In earlier studies, our team analyzed septum primum mobility, its development during intrauterine life18, and its relationship with the presence of atrial extrasystoles19,20 and left ventricular diastolic function21. To evaluate septum primum excursion quantitatively at every cardiac cycle, its maximal excursion toward the left atrium is measured in a four-chamber view.
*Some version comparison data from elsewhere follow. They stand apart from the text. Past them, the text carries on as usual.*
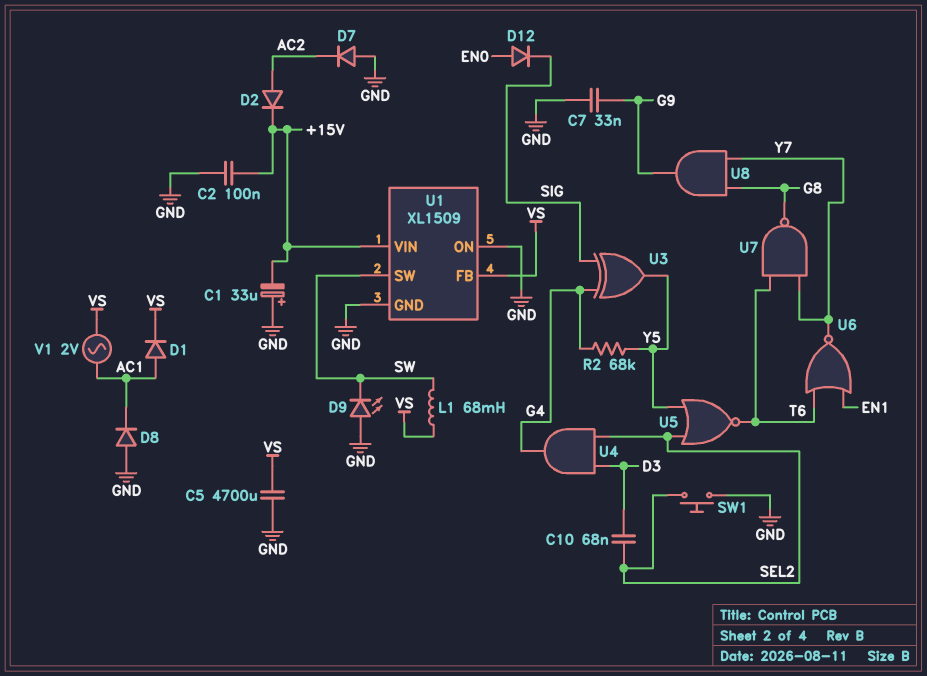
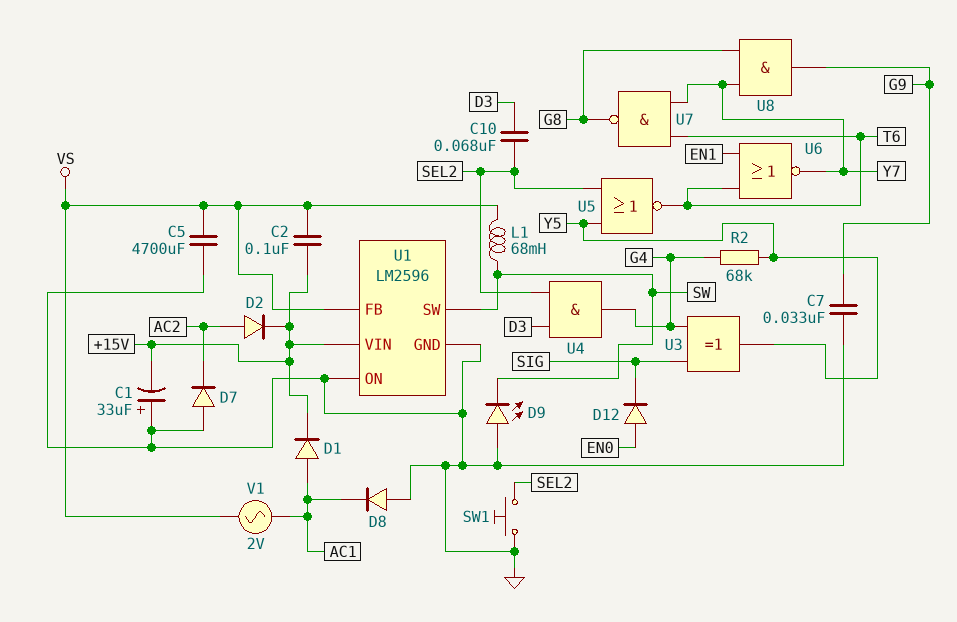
C2: 100nF (+15V, GND) -> 100nF (+15V, VS)
D1: diode (A AC1, K VS) -> diode (A AC1, K +15V)
U1: XL1509 -> LM2596

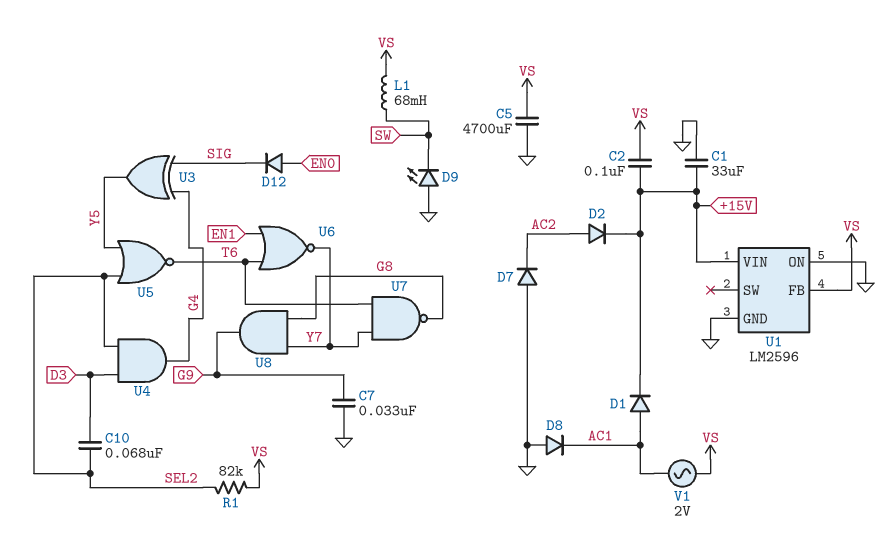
C1: 33uF (plus GND, minus +15V) -> 33uF (+15V, GND)
R1: none -> 82k (SEL2, VS)
R2: 68k (G4, Y5) -> none
SW1: button (GND, SEL2) -> none
U1 pin SW: SW -> none

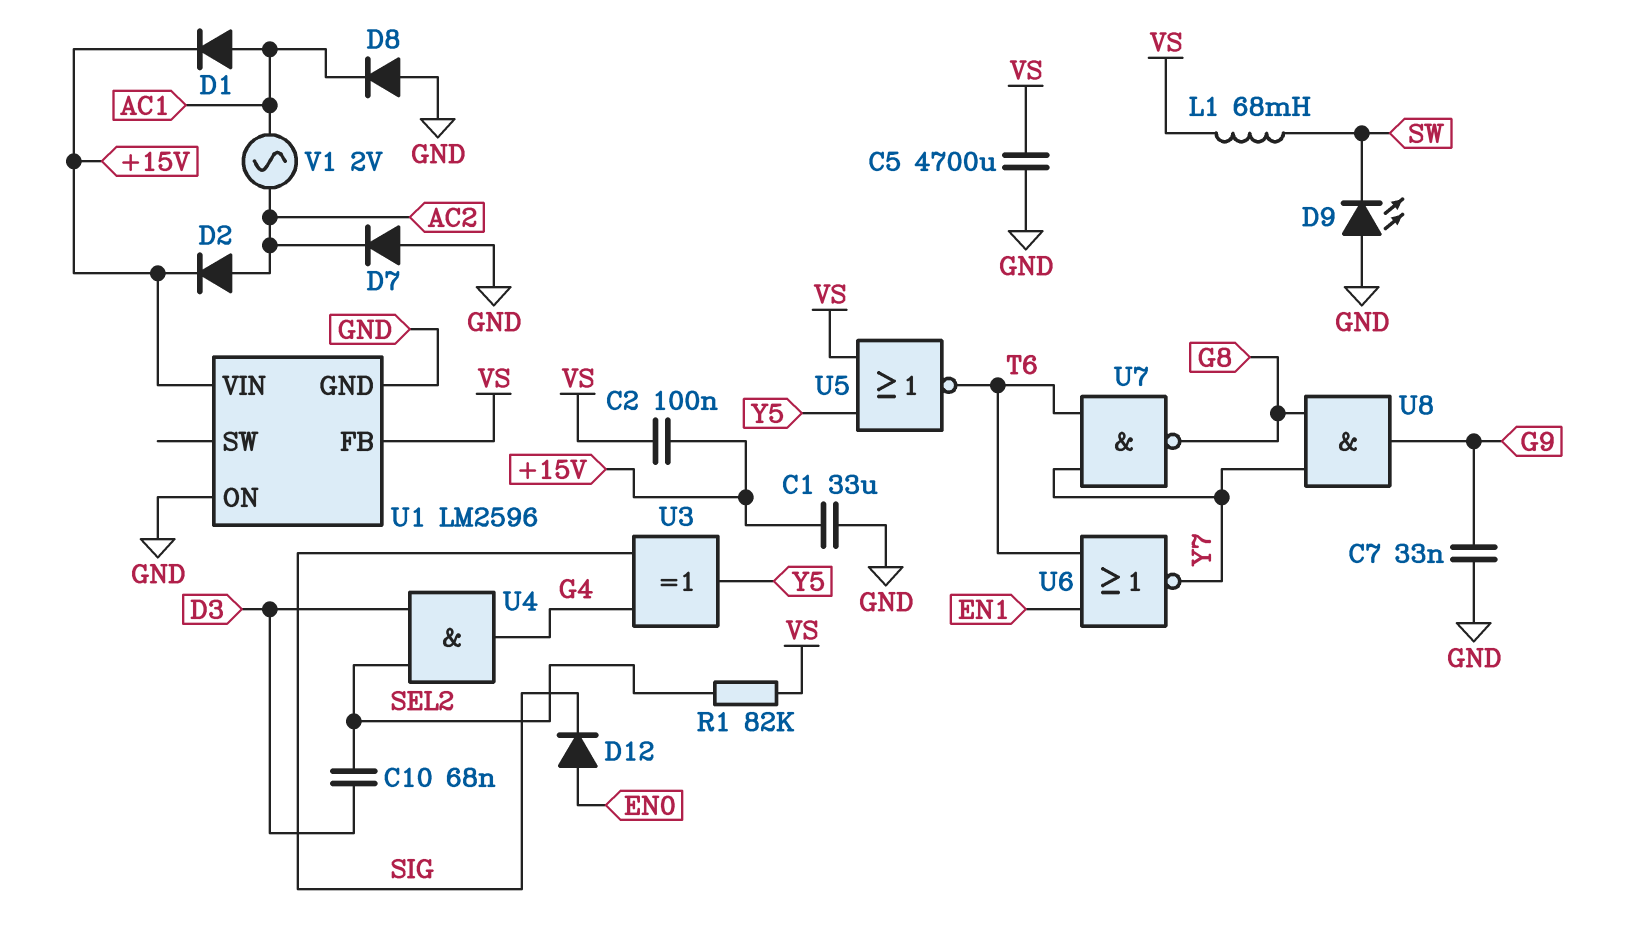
U5: NOR (in SEL2, in Y5, out T6) -> NOR (in VS, in Y5, out T6)
V1: AC 2V (AC1, VS) -> AC 2V (AC1, AC2)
An "excursion index" of septum primum was created to correlate its maximal excursion to left atrial diameter20,21.

This study aimed at describing morphological features of the interatrial septum in normal fetuses, especially foramen ovale and septum primum, to compare septum primum excursion with foramen ovale diameter.

Methods

For anatomical evaluation, both septum primum maximal excursion toward the left atrium and foramen ovale diameter were measured in the hearts of ten formaldehyde-preserved human fetuses (gestational ages between 28 and 36 weeks) from the Laboratório de Anatomia do Feto e do Recém-nascido do Departamento de Morfologia do Centro de Ciências da Saúde da Universidade (Fetal and New-born Anatomy Laboratory of the Morphology Department of the University’s Health Sciences Center).

Anatomical dissection was performed according to standard technique, with en bloc resection of the heart and lungs. The lungs were then resected at the level of the pulmonary hila, and the heart was cut transversely to the interventricular septum from the apex to the base, allowing ventricular cavities to be visualized by opening the atrial wall and exposing the septum primum, septum secundum, and foramen ovale. Septum primum maximal excursion and foramen ovale diameter were measured under a colposcope with 13x magnification using an adapted measurement device (a caliper with two sharp metal ends).

Septum primum excursion was measured by fixing one of the ends of the measurement device in the septum secundum and the other in the middle of the free edge of the septum primum, which was pushed toward the left atrium as far as its maximal excursion, without deforming neighboring structures.

Foramen ovale diameter was measured at a 90° angle in relation to the septum primum excursion measurement, corresponding to a line between septum primum implantation sites.

Histological sections were obtained from the foramen ovale, septum primum, septum secundum, left atrium, and right atrium. Subendocardial and subepicardial tissue slides were stained using the hematoxylin-eosin method and Goldner’s technique, in light green solution.

Results

The anatomical measurements of the formaldehyde-preserved fetal hearts are presented in Table 1.

Histological examination of septum primum and septum secundum from the base to the apex (longitudinal section) allowed identification of cardiac muscular fibers in both structures and, hence, the presence of contractility. It also enabled visualization of blood vessels supplying these sites, in addition to intramural nerves and neurons of the neurovegetative system. Figures 1 through 7 show the macroscopic and microscopic sections and their descriptions.


Discussion

During fetal life, septum primum acts as a valve that closes the foramen ovale when atrial contractions occur. During diastole, septum primum bulges into the left atrium, allowing maximal opening and right-to-left flow22,23.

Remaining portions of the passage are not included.